What to expect from this?
While introducing this collection of fourteen train stories with different flavors, he says
“… I leave you to read these, with the promise that they will take you back to a time when life was not so full of care and there was time to stand and stare.”
I am a fan of Ruskin Bond stories because of his style of storytelling. He always paints a picture of beautiful places in the foothills of Himalaya, where most of his stories take place. His language is always simple and ordinary. This collection is not an exception to this quality. The way he has described the scene in ‘Dragon in the Tunnel’ and ‘Tiger in the Tunnel’, it paints the picture of those old steam engines pulling train out of the mysterious dark tunnel. ‘Time Stops At Shamli’. ‘The Eyes Have It’, ‘Night Train to Deoli’, are my favorite stories from this book.

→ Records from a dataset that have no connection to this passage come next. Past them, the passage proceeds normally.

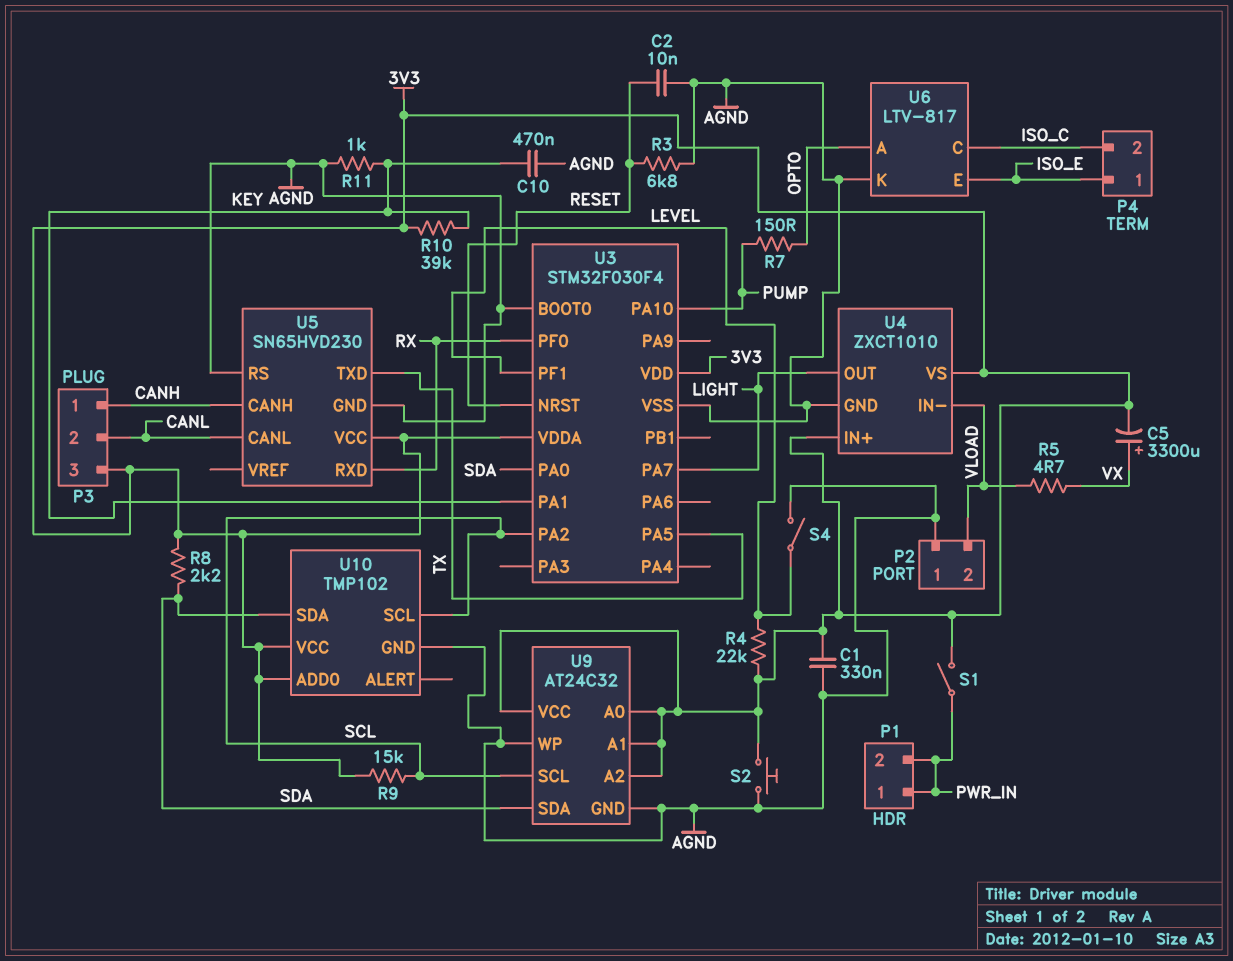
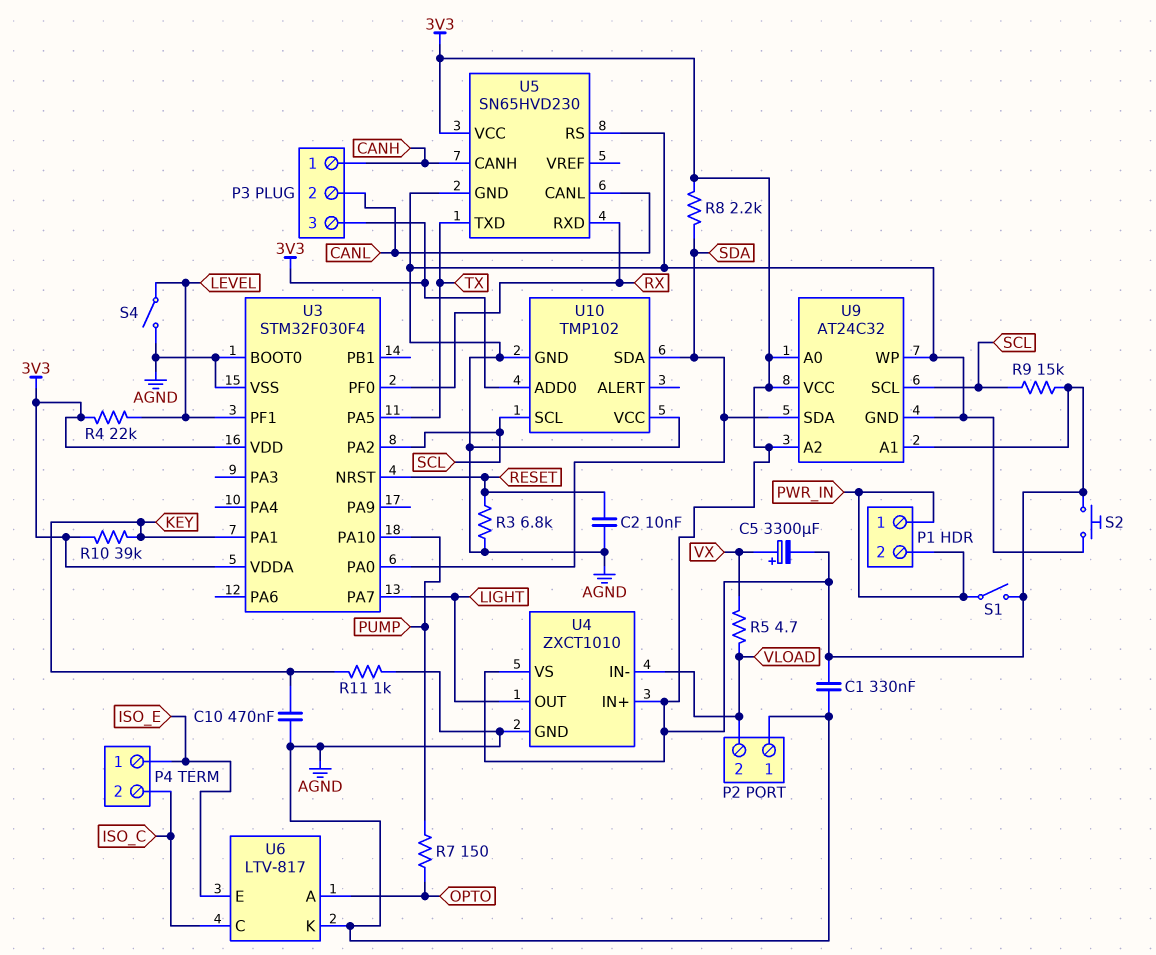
U10 pin VCC: 3V3 -> AGND

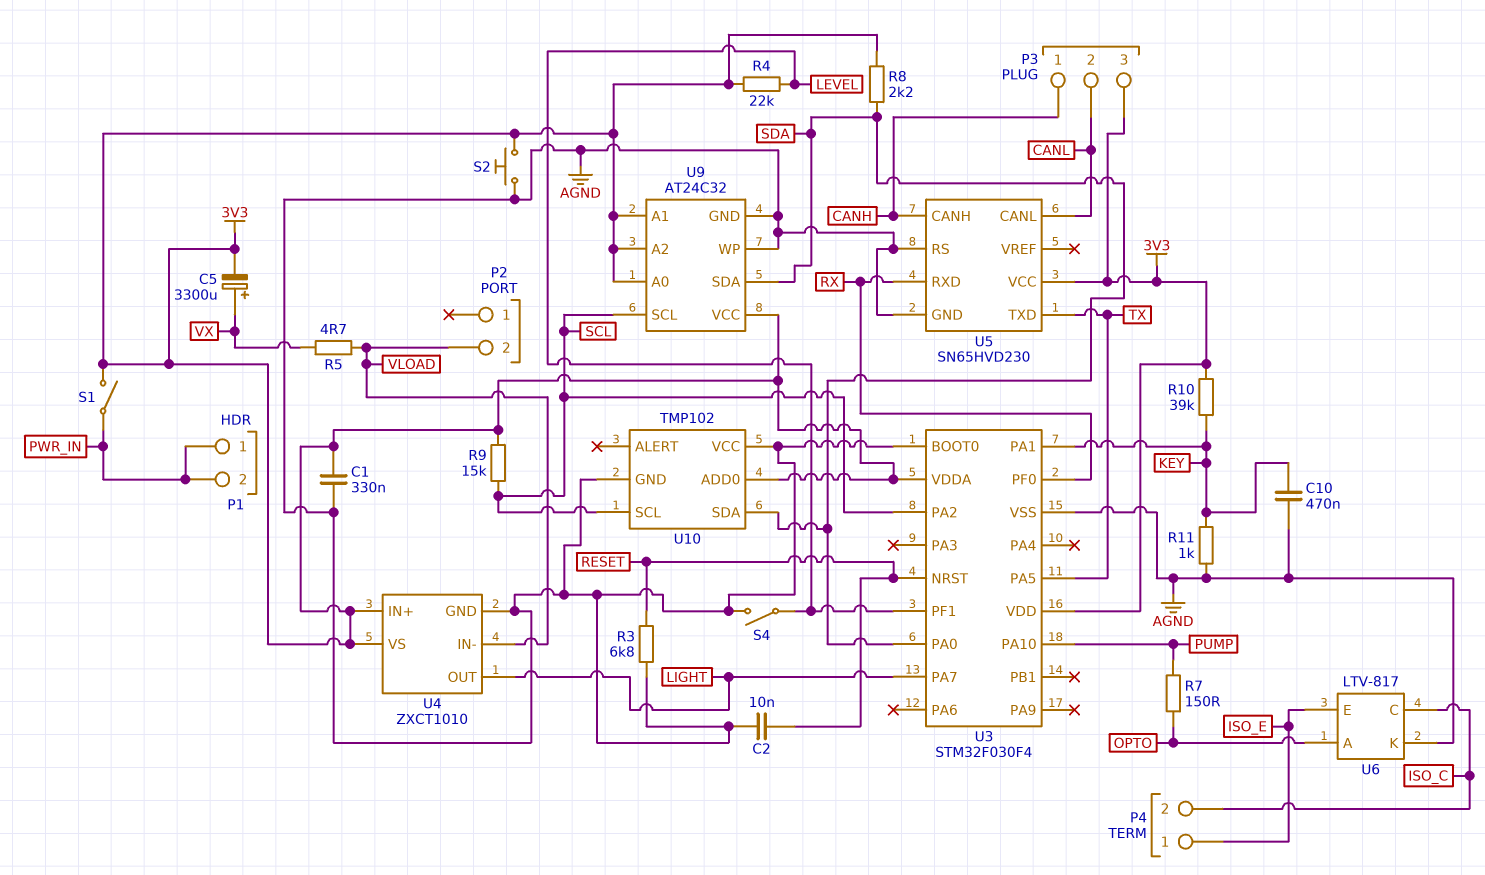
P2 pin 1: AGND -> none

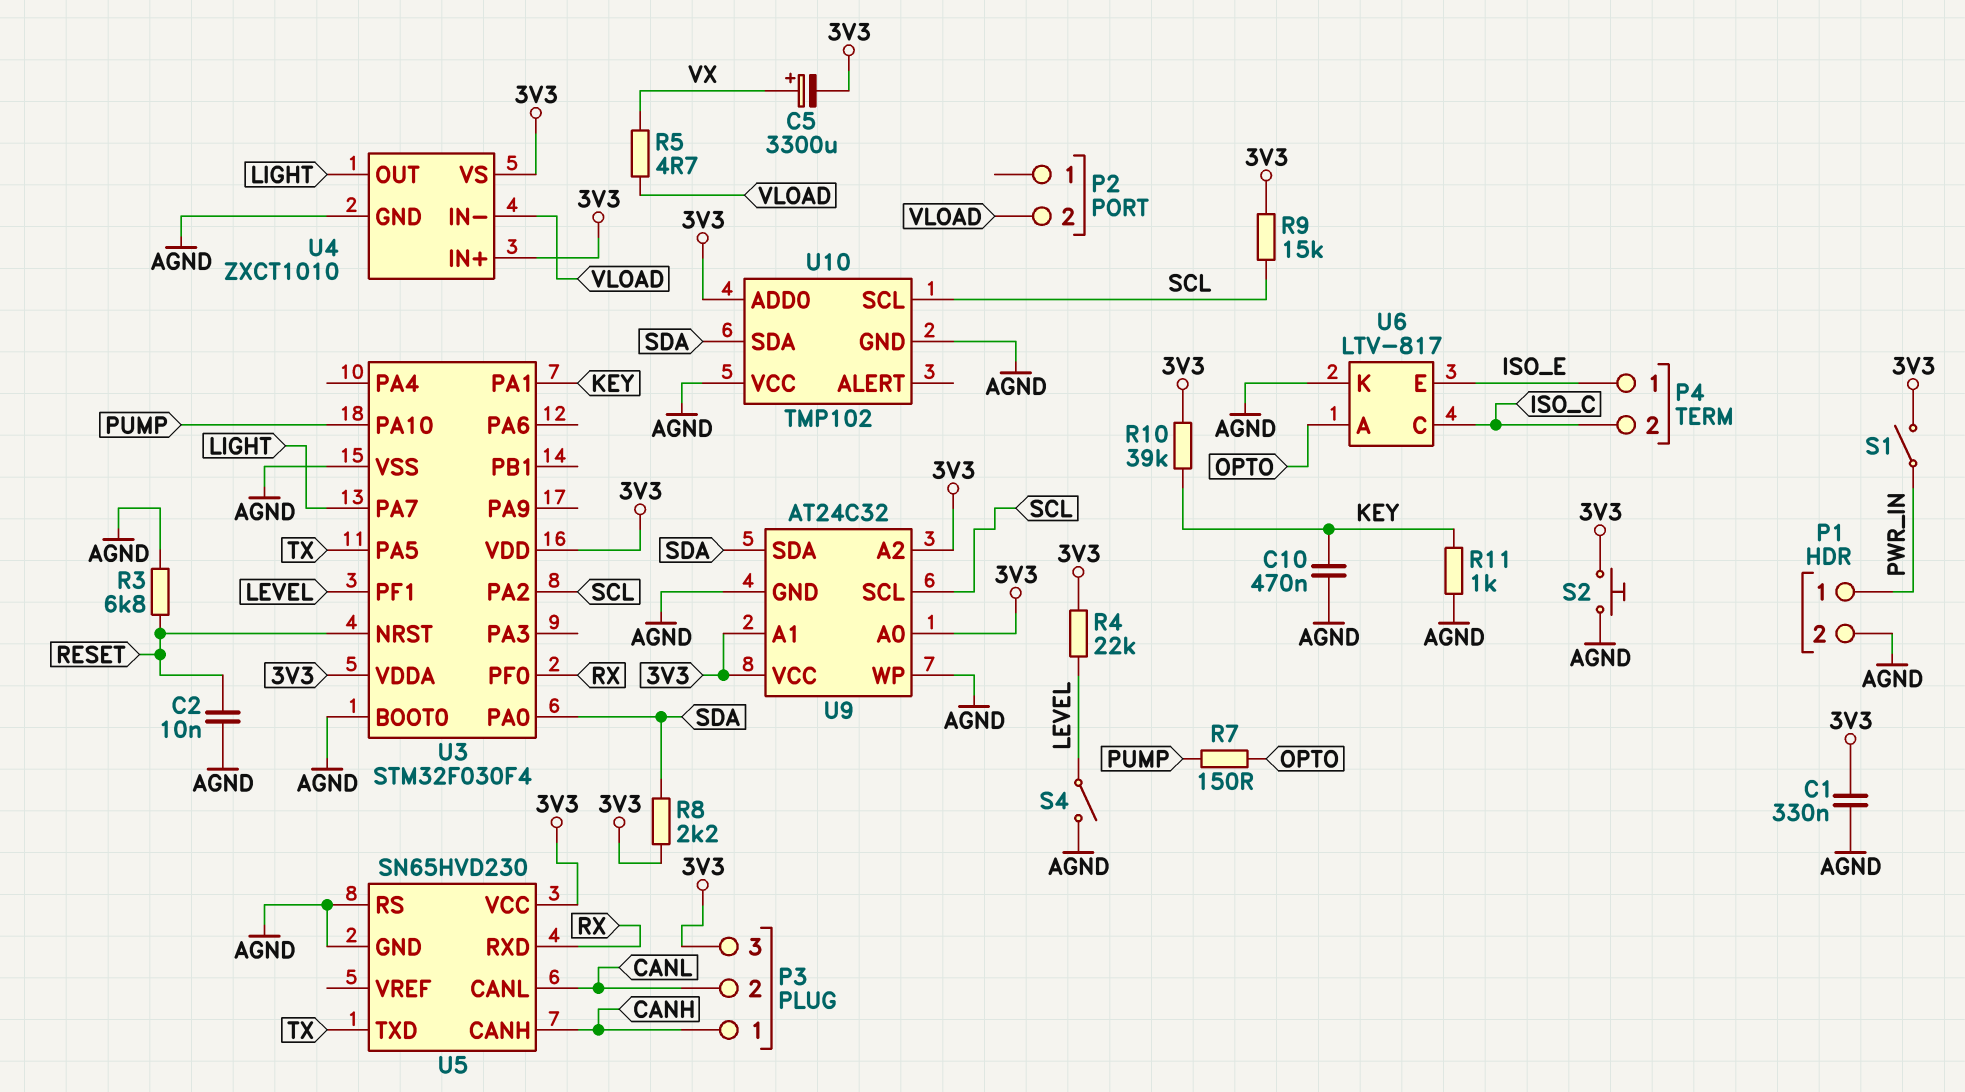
P1 pin 2: PWR_IN -> AGND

Even though I am a ‘fan’ of Mr. Bond, I will not put this book in ‘Best stories by Ruskin Bond’ category. These stories are quite ordinary and yet they are not boring. There’s a bit of a reputation when it comes to settings in which stories happen. The reason behind, I think, is the theme which has a common setting of railways. Yet the stories I mentioned above touched the heart and were worth reading it.
From the blurb
‘The first time I saw a train, I was standing on a wooded slope outside a tunnel, not far from Kalka. Suddenly, with a shrill whistle and great burst of steam, a green and black engine came snorting out of the blackness.. “A dragon!” I shouted. “There’s a dragon coming out of its cave!”’The charm of travelling by a train as it speeds its way out of a tunnel or a jungle and passes through nondescript villages and towns is unmatched. There also exists a joyful curiosity in unfolding the mysterious lives and destinations of its passengers.Ruskin Bond has been writing tales about the hinterland for decades, but this is the first time his stories revolving around trains and railway stations of small-town India have been brought together in a single collection. Classics such as ‘The Eyes Have It’ and ‘The Night Train at Deoli’ rub shoulders with tales of big cats taking refuge in railway tunnels and strangers who strike up a friendship while waiting at a platform.So, hop on and allow one of India’s greatest storytellers to steer you through the Great Train Journey.
About the book
- Book Name: The Great Train Journey
- Publisher: Rupa Publications
- Published on: 20 August 2018
- ISBN 10: 9353041511
- ISBN 13: 978-9353041519
- Length: 136 pages
- MRP: ₹ 195.00
Writing Style: 3.5/5
Cover Design: 4/5
Overall Rating: 3/5
Should you read it?
If you are already a fan or admirer of Mr. Bond’s work, you can finish this one quickly and move on to the next one. As I said earlier, not the best of his works but it’s still enjoyable.